The creek gets a surface-water boost from natural springs flowing into it in town. Which helps a little. But by then much of the damage was likely done.
The repairs lasted longer than expected, meaning the low flows continued for eight days. That left some key spawning areas for the wild brown trout short on water or even out of the water entirely.

“We don’t know the long-term effect,” Stephenson told Lori. “But we definitely have pictures of areas that were active spawning areas from late October, that were high and dry. So very likely those eggs and the fish that would have hatched from those eggs are gone.”

And how do we make sure it doesn’t happen again?

A partly iced shallow-flowing stretch of Rapid Creek upstream from Cleghorn Springs Fish hatchery
Kevin Woster
A partly iced shallow-flowing stretch of Rapid Creek upstream from Cleghorn Springs Fish hatchery

And some winter temperatures with lows in single digits added to icing on the creek, which takes away more refuge areas for the trout. Did all of that mean some first-year trout and even some older adults died? Maybe. We don’t know, yet.

Lesmeister, a civil engineer for the Bureau of Reclamation, explained the dam problem and the repair during her radio interview with Lori. And I give Lesmeister credit for going on the radio to talk about a difficult situation. Not everyone would do that.

After explaining the problem with the damaged water-control gate, Lesmeister admitted that the bureau could have handled things better.

“I think we could have done a better job communicating that we had this planned and roughly how long it would have taken to repair,” she said.

That’s part of it. Understanding helps. But there has to be a better way to handle repairs that have been needed before and will likely be needed again. And that way should not create such a potentially damaging disruption of flows during a crucial time of year for wild brown trout.
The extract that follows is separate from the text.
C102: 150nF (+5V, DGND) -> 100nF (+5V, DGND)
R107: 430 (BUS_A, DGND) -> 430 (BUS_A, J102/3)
I hope this failure in the process is a lesson that will lead to change and prevent such an unfortunate reduction in flows in the future.

It will likely be spring before we’ll begin to see whether adult trout were lost. And it will be longer than that before we understand the impact on the eggs laid this year.

“That’s the hardest part right now is waiting to see what happened,” Hans told Lori. “We have to assume there’s some impact.”

To mitigate that impact, Hans recommends that those of us who fish Rapid Creek pretty much year round — including winter days when it warms up enough to be tolerable — leave the trout alone for a while.

They’ve had enough stress from the low flows.

I try to fish Rapid Creek here in town at least one of two days every month. It is a particular kind of thrill to catch and release a wild brown trout a five-minute drive from my front step on a 45-degree day in December or January. In South Dakota.

But I’m going to give that up for a while, as Hans suggests.

I’ll still go to the creek regularly, of course. But instead of slinging a tiny fake fly out onto the water, I’ll be casting my hope for the fish and their future.

And that I can do on any day at all, even during a bit of a blizzard.